Um dos exemplos que dá foi de uma vítima que, em apenas uma semana, mudou de cidade, “já assinou contrato e começou a trabalhar”, além de já estar registada no centro de saúde da localidade. “É tudo muito rápido”, disse Sandra ao JA.


Esta rápida evolução e mudança de vida das vítimas tem preenchido as falhas de outras associações, segundo Sandra, pois existem entidades que “estão sempre fechadas ou não atendem”, o que faz com que, muitas das vezes, a queixa acabe por ser retirada “por medo e represálias”.


No entanto, “não se pode fechar uma porta a uma vítima só porque tirou uma queixa por medo”, defende Sandra Lopes.
Mas o trabalho de Sandra não acaba quando a vítima entra no comboio.

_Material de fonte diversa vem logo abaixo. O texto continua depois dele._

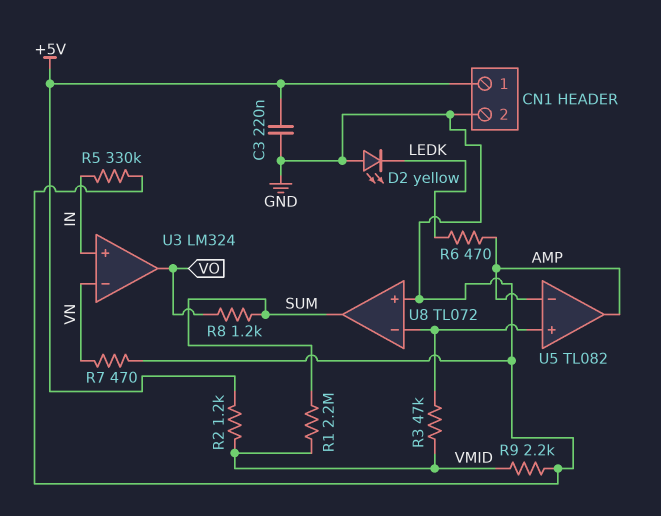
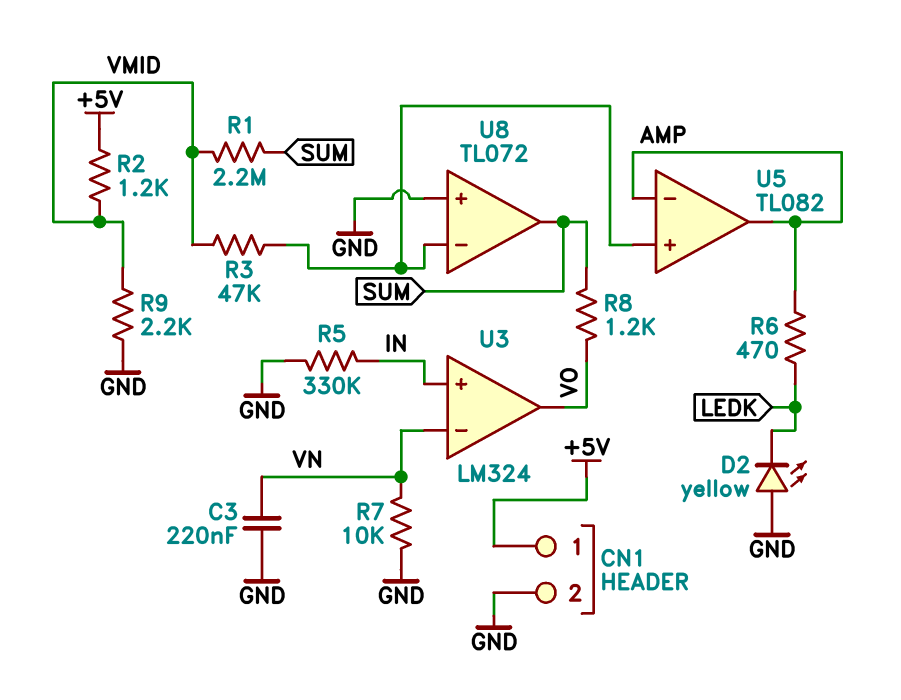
C3: 220nF (+5V, GND) -> 220nF (GND, VN)
R7: 470 (GND, VN) -> 10k (GND, VN)

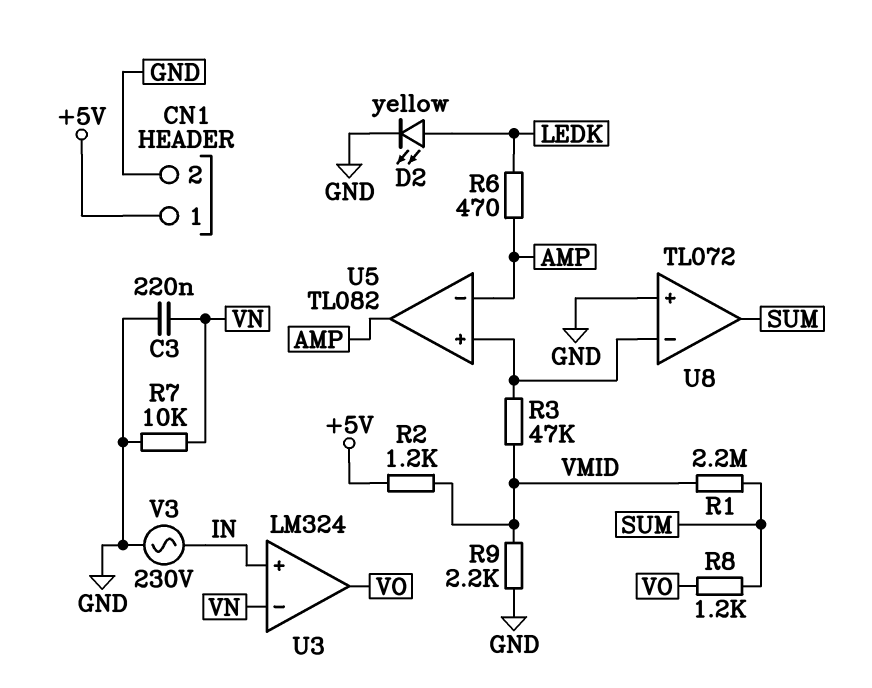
D2: LED yellow (A GND, K LEDK) -> LED yellow (A LEDK, K GND)
R5: 330k (GND, IN) -> none
V3: none -> AC 230V (GND, IN)

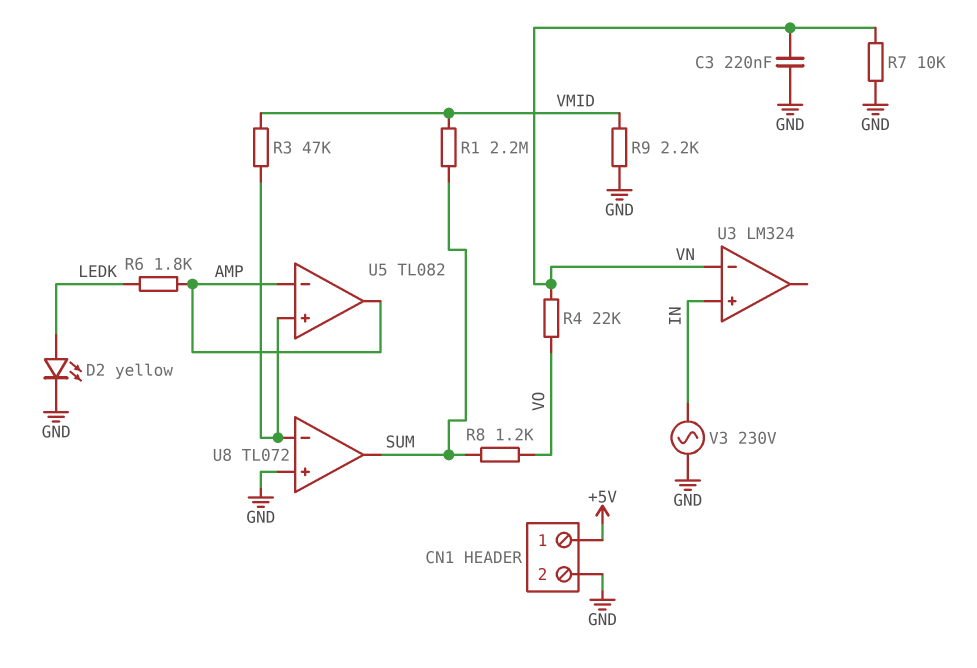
R2: 1.2k (+5V, VMID) -> none
R4: none -> 22k (VN, VO)
R6: 470 (AMP, LEDK) -> 1.8k (AMP, LEDK)
U3 pin out: VO -> none

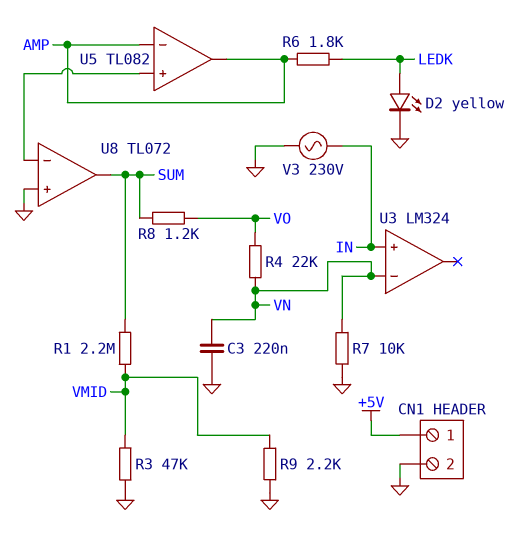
R3: 47k (U5/in+, VMID) -> 47k (GND, VMID)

Apesar de muitas vezes as autarquias que apoiam as vítimas que acolheram no seu concelho oferecerem acompanhamento psicológico, as mesmas preferem continuar com Sandra, à distância, através da internet.


“Como foi uma vida toda com um sistema a falhar e fui eu que resolvi a vida delas, sentem-se mais confortáveis a falar comigo”, revela Sandra ao JA.

O futuro da associação


Para os próximos tempos, Sandra Lopes pretende apostar na sensibilização do assunto da violência doméstica, com foco nas escolas, pois “a violência começa no namoro”.


Devido à pandemia de covid-19 estas ideias estão agora suspensas, mas poderá haver a possibilidade de um dia vir a organizar palestras, além de estar a tentar criar duas linhas telefónicas que ficarão disponíveis 24 horas por dia.


Outros dos objetivos para o futuro da associação é dar formação, uma vez que “há mulheres que passaram a vida inteira na situação de violência doméstica e nunca trabalharam” e assim teriam “mais autonomia” e mais possibilidades de entrar no mercado de trabalho.


Quem quiser contactar a associação pode fazê-lo através do endereço eletrónico [email protected], do telemóvel 916 116 475 ou da página de facebook disponivel em www.facebook.com/sospoint2019/.

Transformar escolas abandonadas em centros de acolhimento

Um dos grandes objetivos da nova associação de Sandra é a transformação de escolas abandonadas ou desativadas em centros de acolhimento temporário.


Esses centros iriam servir para as vítimas pernoitarem, antes de mudarem a sua vida para outra zona do país, tal como iriam acolher vítimas oriundas de outros pontos do território nacional.


No entanto, as Câmaras Municipais algarvias recusam disponibilizar esses espaços, segundo Sandra Lopes, “sem qualquer justificação”.


“Em Portimão, andei à procura e pedi apoio durante quase um ano. Nem um gabinete me disponibilizaram e tive de alugar uma loja, pagando do meu próprio bolso, onde atendia as vítimas de violência”, algumas delas crianças, refere Sandra ao JA.
Nestes centros de acolhimento, as vítimas poderiam permanecer “o tempo que for necessário, até que elas se organizem” e com um refeitório “a funcionar para todo o tipo de vítimas”.


O espaço teria ainda uma creche, “porque há mulheres que não vão trabalhar porque não têm com quem deixar os filhos”.
A dificuldade de encontrar apoios na região do Algarve, fez com que Sandra Lopes criasse a associação e a sede fora do distrito, com uma delegação em Portimão.


Na sua delegação, tem duas salas e uma casa de banho e pretende, no futuro, adaptar o espaço para que possa acolher vítimas, enquanto o seu objetivo de transformar escolas em centros de acolhimento não se concretiza.